Is there a fundamental difference between an environment being stochastic and being partially observable?

Question

In AI literature, deterministic vs stochastic and being fully-observable vs partially observable are usually considered two distinct properties of the environment.

I'm confused about this because what appears random can be described by hidden variables. To illustrate, take an autonomous car (Russel & Norvig describe taxi driving as stochastic). I can say the environment is stochastic because I don't know what the other drivers will do. Alternatively, I can say that the actions of the drivers are determined by their mental state which I cannot observe.

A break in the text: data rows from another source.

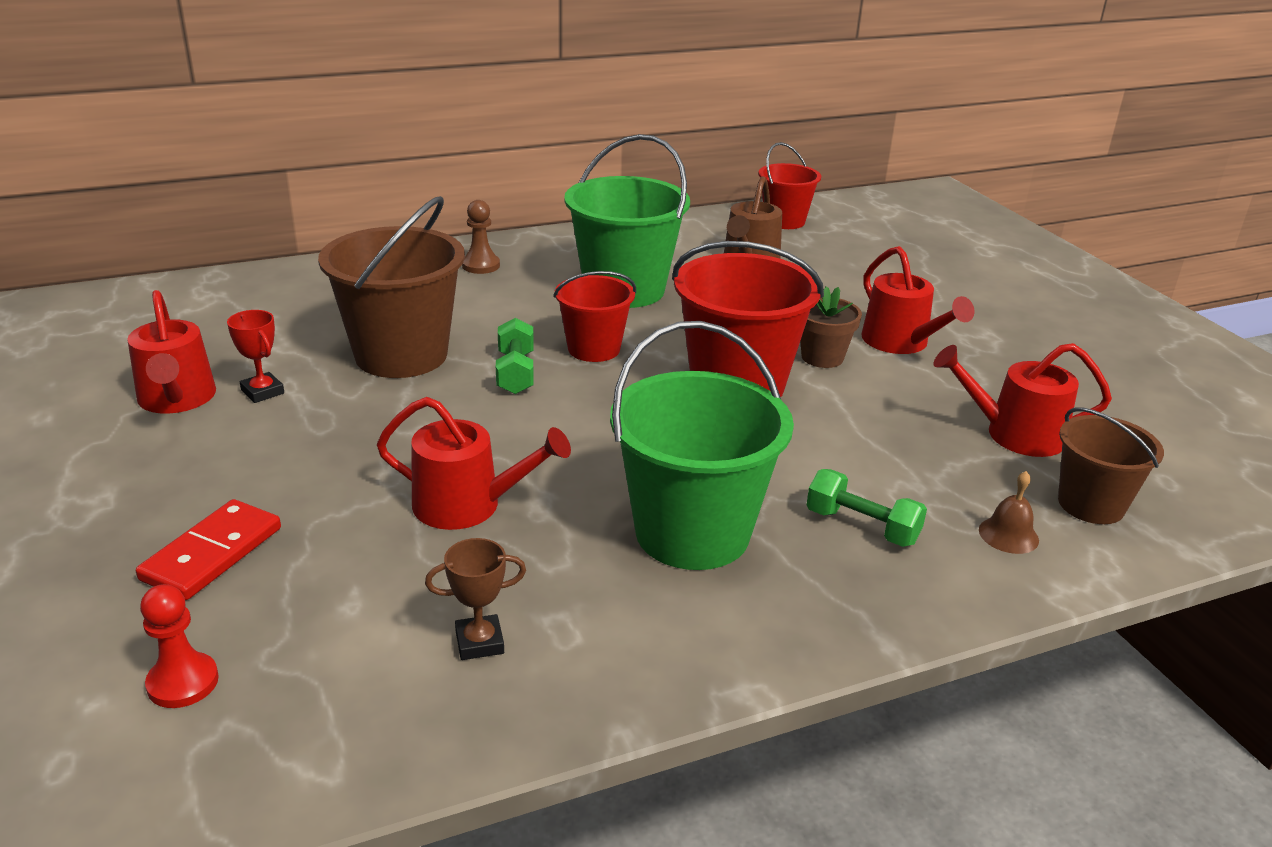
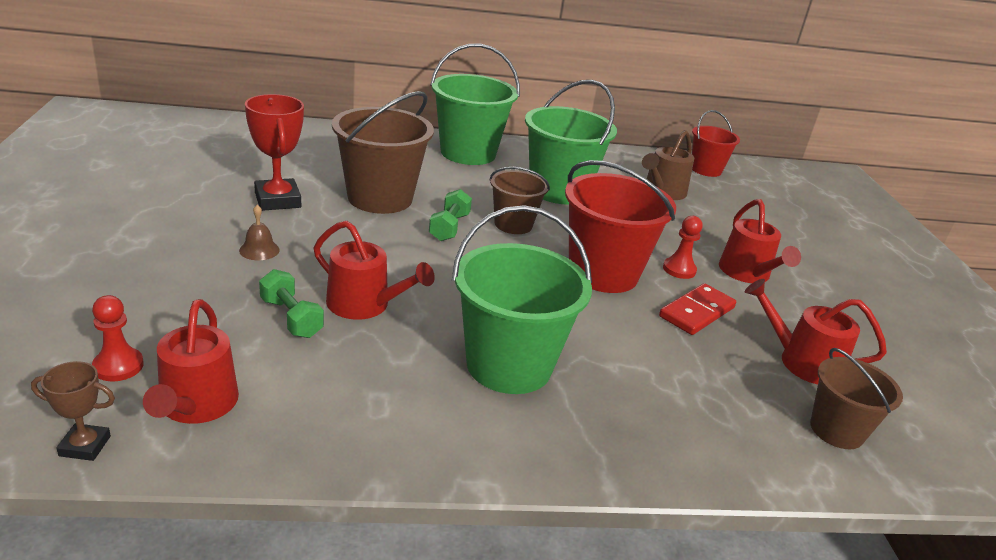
camera: 15 degrees right, 0 degrees up
(177, 399) = (223, 192): red watering can -> red watering can (196, 405)
(212, 554) = (185, 292): red domino -> red domino (696, 312)
(262, 392) = (277, 200): red trophy -> red trophy, size x1.80
(479, 642) = (317, 396): brown trophy -> brown trophy (85, 446)
(481, 265) = (468, 153): brown pawn -> green bucket
(594, 349) = (513, 224): red bucket -> brown bucket
(822, 357) = (679, 269): brown flower pot -> red pawn
(862, 527) = (639, 395): green dumbbell -> green dumbbell (291, 318)
(1008, 535) = (753, 433): brown bell -> brown bell (259, 250)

As far as I can see, randomness can always be modeled with hidden variables. The only argument I came up with as to why the distinction is necessary is Bell's inequality, but I don't think that AI researchers had this in mind.

Is there some fundamental difference between stochasticity and partial observability or is this distinction made for practical reasons?

nbro · Accepted Answer · 2021-12-25T22:02:11.213

I think the distinction is made more for conceptual reasons, which has practical implications, so let me review the usual definitions of a stochastic and partially observable environment.

A stochastic environment can be modeled as a Markov Decision Process (MDP) or Partially Observable MDP (POMDP). So, an environment can be

stochastic and partially observable
stochastic and fully observable

The stochasticity refers to the dynamics of the environment and, more specifically, to how the environment stochastically moves from one state to the other after an action is taken (basically, a Markov chain with actions and rewards). In other words, in a stochastic environment, we have the distribution $p(s' \mid s, a)$ (or, in some cases, the reward is also included $p(s', r \mid s, a)$). If $p(s' \mid s, a)$ gave a probability of $1$ to one of the states and $0$ to all other states, we would have a deterministic environment.

The partial observability refers to the fact that we don't know in which state the agent is, so we can think of having or maintaining a probability distribution over states, like $b(s)$. So, in the case of POMDP, we not only are uncertain about what the next state $s'$ might be after we have taken $a$ in our current state $s$, but we are not even sure about what $s$ currently is.

So, the difference is made so that we can deal with uncertainties about different parts of the environment (dynamics and actual knowledge of the state). Think about a blind guy that doesn't have the full picture (I hope this doesn't offend anyone) and think about a guy that sees well. The guy that sees well still isn't sure about tomorrow (maybe this is not a good example as you can argue that this is also due to the fact that the guy that sees well doesn't know the full state, but I hope this gives you the intuition).

Of course, this has practical implications. For example, it seems that you cannot directly apply the solutions that you use for MDPs to POMDPs. More precisely, for an MDP, if you learn the policy $\pi(a \mid s)$, i.e. a probability distribution over actions given states, if you don't know the state you are in, this policy is quite useless.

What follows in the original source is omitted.